Creating Track Mattes For The Trees

In order to do that, simply select the base footage and re-select the 3D Camera Tracker effect to reveal all of the track points. Then select a number of them to create a plane that sits over the tree on the left side of the shot.

It is important that you open up the Solid Settings and increase the resolution of this layer up. I ended up setting it to 2000 x 2000 and then scaled the layer back down to cover the extent of the tree. This will prevent the edges of the track matte from appearing pixelated once we mask it out.

Now, using the pen tool, draw a mask onto this layer to cut out the shape of the tree. I ended up adding a small mask to cut out the hole in the branches for the tree as well so the 3D scan effect will not appear there.

Repeat the process for the tree on the right side of the shot. You can also do this for all other trees in the background if you wish. Personally I felt the two trees in the foreground were enough to achieve the effect I was looking for.

Creating The Scan Effect For The Trees

Now that we have the track mattes for our trees, it is time to create the vertical 3D scan effect. You can either duplicate the grid layer on the ground or create a new vertical solid in your shot and replace it with the Grid composition we created. Rotate the layer if needed so that you end up with a vertical grid effect tracked into your shot.

If you want to, you can pre-compose both of your tree layers and enable the ‘Collapse Transformations’ switch so you can work with them together. However, keeping the track mattes and the vertical 3D scan layers separate will give you more flexibility.

Make sure the vertical 3D grid layer sits below the track matte for the left tree and then set the track matte option to ‘Alpha Matte’. You should now see the 3D scan trace up the tree on the left side of the shot. You may have to adjust the timing of the vertical grid layer a little bit to have the 3D scan effect appear in time with when the scan hits the trunk of the tree. Then, simply repeat the process to add a vertical 3D scan effect to the tree on the right.
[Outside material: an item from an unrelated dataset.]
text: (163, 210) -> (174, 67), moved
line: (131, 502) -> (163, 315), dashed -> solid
Refining The Scan Effect For The Trees

While this already looked pretty cool, I felt the 3D scan effect going up the trees looked a little bit flat. A simple way to make this look a tad better is to apply the Bulge effect to the grid layer for the trees. You can adjust the width and height as well as the depth of the bulge effect to roughly match the shape of the grid to the shape of the tree.

Simply duplicate the bulge effect a couple of times and place it over different parts of the trees to give them some shape. It may not look perfect, but it does give the 3D scan effect a lot more form.
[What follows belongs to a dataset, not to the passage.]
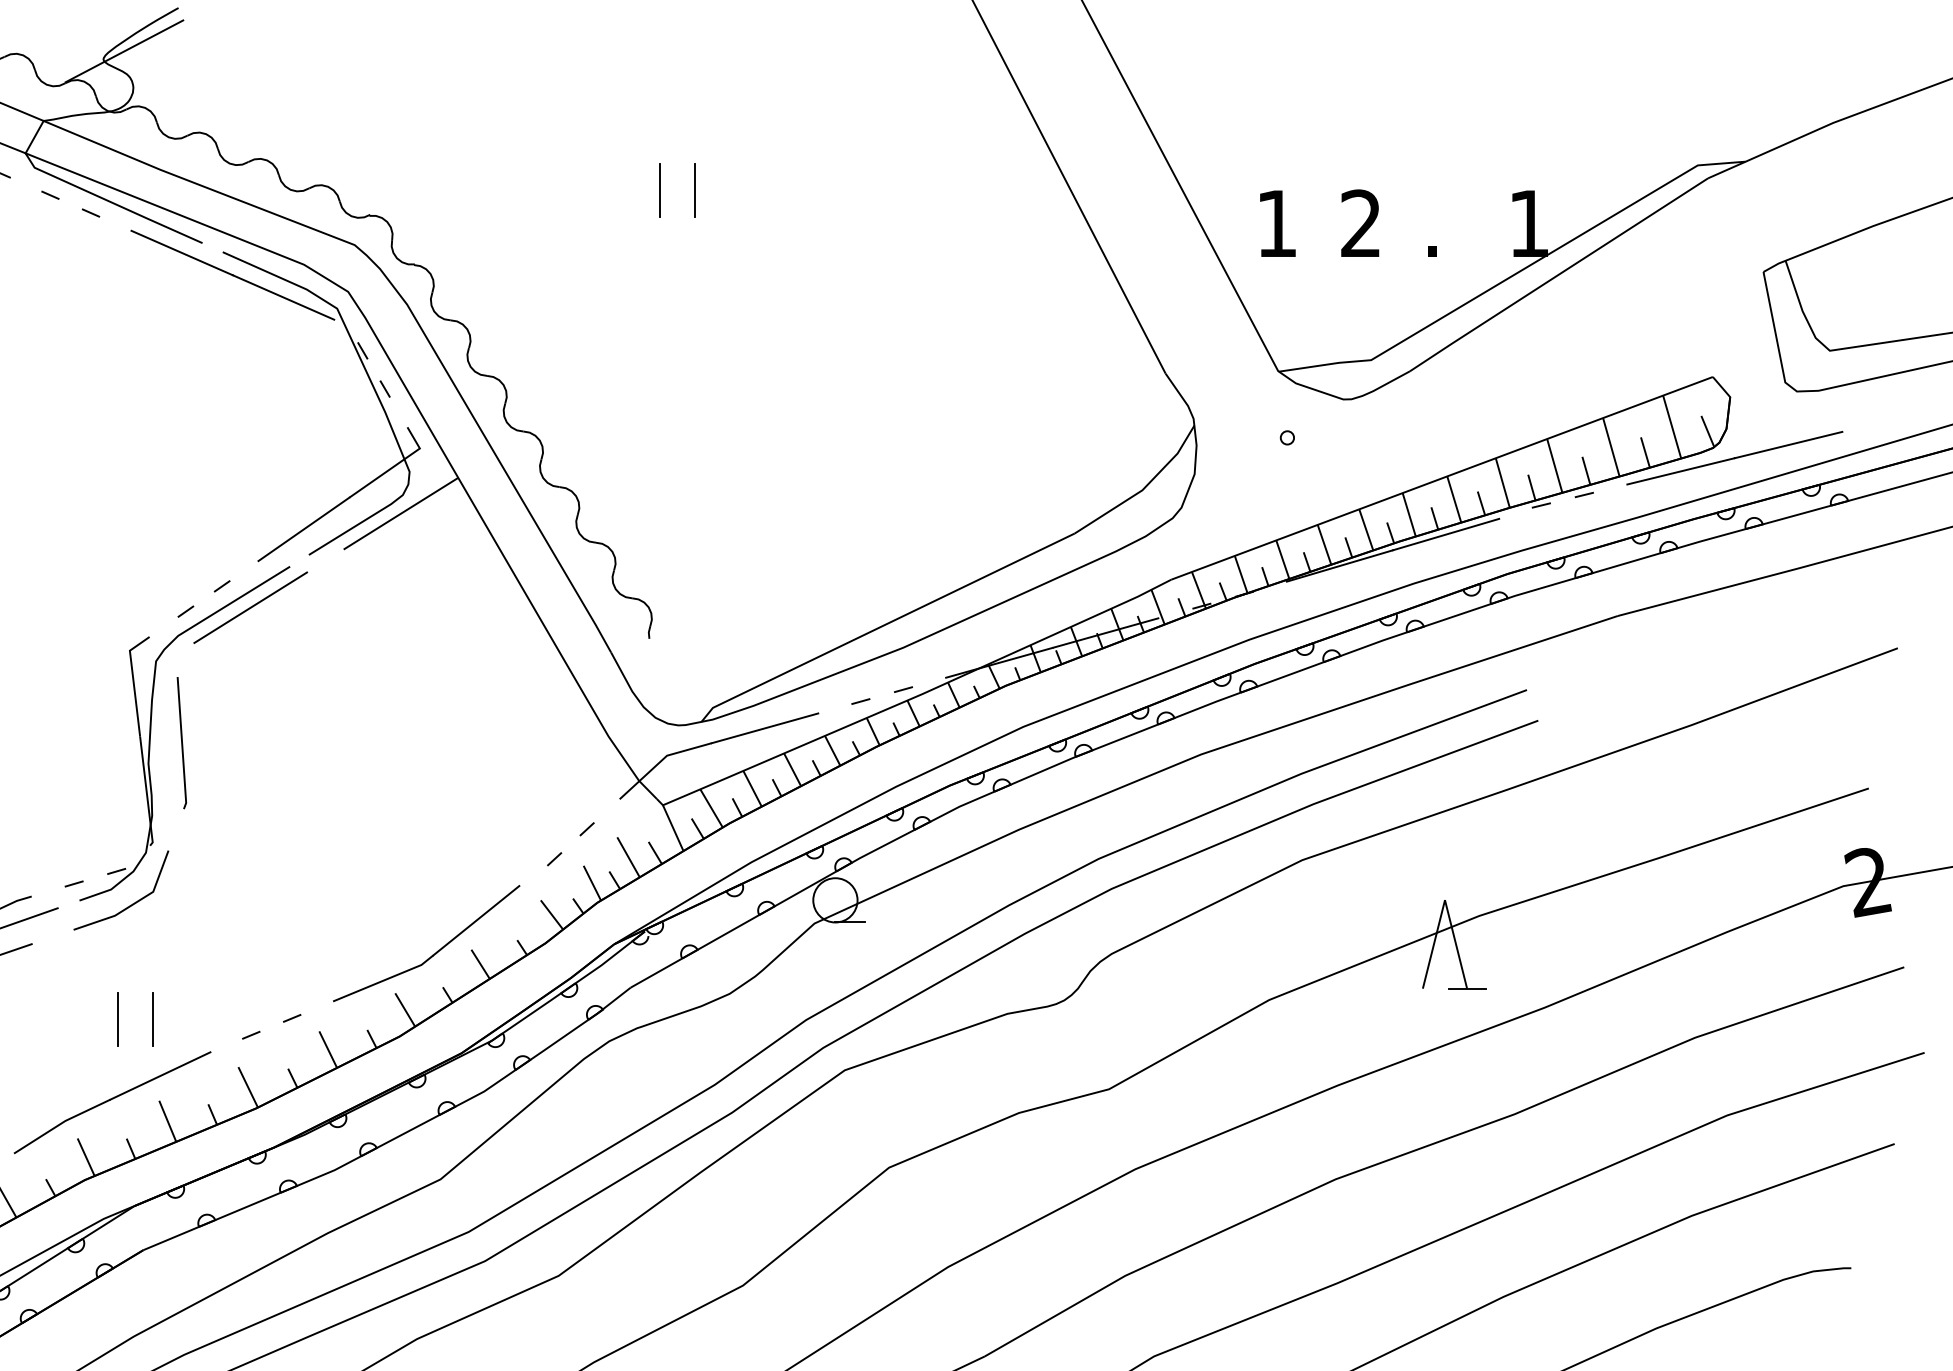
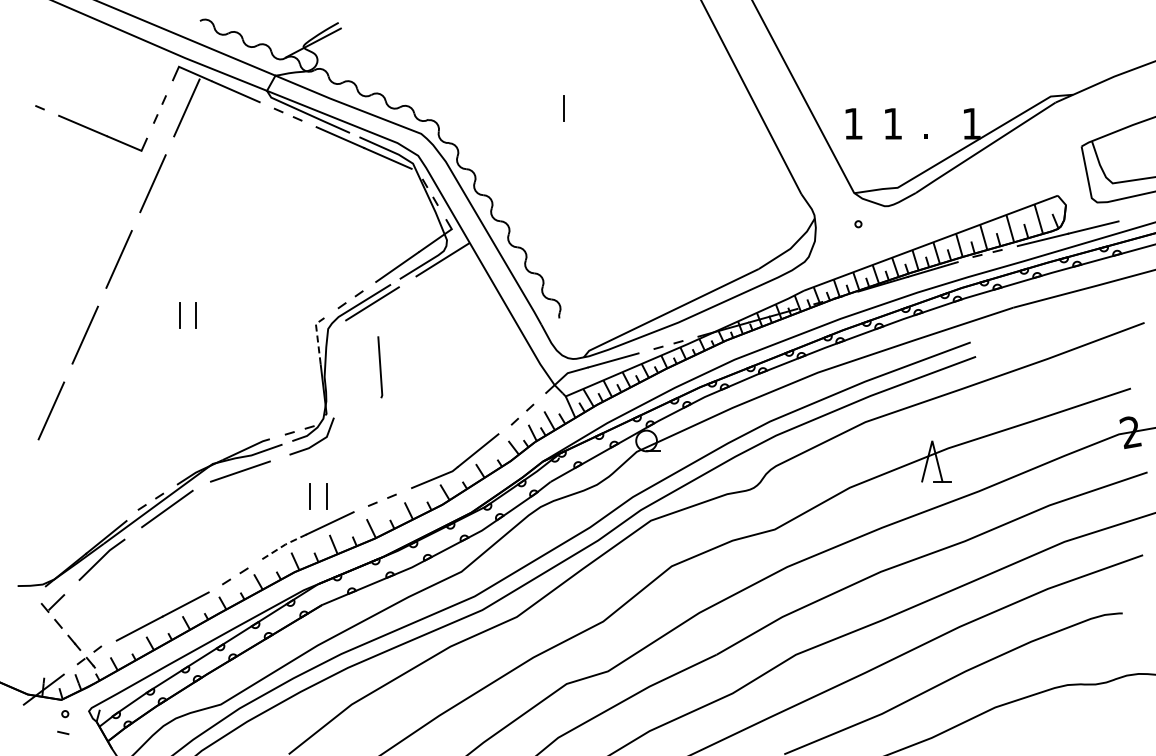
line: (694, 188) -> (580, 107), removed
text: (1360, 222) -> (892, 123), 2 -> 1
line: (133, 679) -> (317, 337), solid -> dashed
line: (182, 743) -> (380, 367), moved
line: (62, 1123) -> (284, 545), solid -> dashed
If you want it to look more realistic, you may have to create proper 3D models for your trees, render out animated wire frame scans and track those into your scene. However, given the 3D scan effect is rather quick, the approximation using the Bulge effect should be sufficient for most film projects.

Adding Glow To The 3D Scan Grid

Next, let’s make the 3D scan stand out a whole lot better within the shot. First, I decided to apply the VC Color Vibrance effect to the grid layers and change the colour to a light blue. VC Color Vibrance is a free effect from Video Copilot that you can just download and use for your own projects.
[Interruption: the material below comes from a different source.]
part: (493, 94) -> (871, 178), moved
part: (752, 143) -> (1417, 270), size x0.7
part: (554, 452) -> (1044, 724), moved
Next, make sure you change the Blend Mode of all the grid layers in your composition to ‘Add’. I ended up adding a little bit of a Glow effect as well to make them stand out even more and give them a bit of a hologram feel.

Final Colour Grading

Finally, to blend all of the layers in your composition together a little bit better, I always recommend to apply some form of colour grading on top. Simply create a new Adjustment Layer and place it at the very top of your composition. Then apply a Curves, Hue/Saturation, Levels or the new Lumetri effect available in the April release of After Effects CC 2017 to it. Adjust them to your liking to achieve the look you are after.

This final colour grading is similar to toasting your sandwich. It processes all layers in the same way and therefore gives all of them some similarity which will bind them together much better. Here is a screen shot of the final 3D scan effect.

You can add this 3D scan to any other shot using the exact same technique. Just make sure you add individual 3D grid layers for every surface you have in your scene.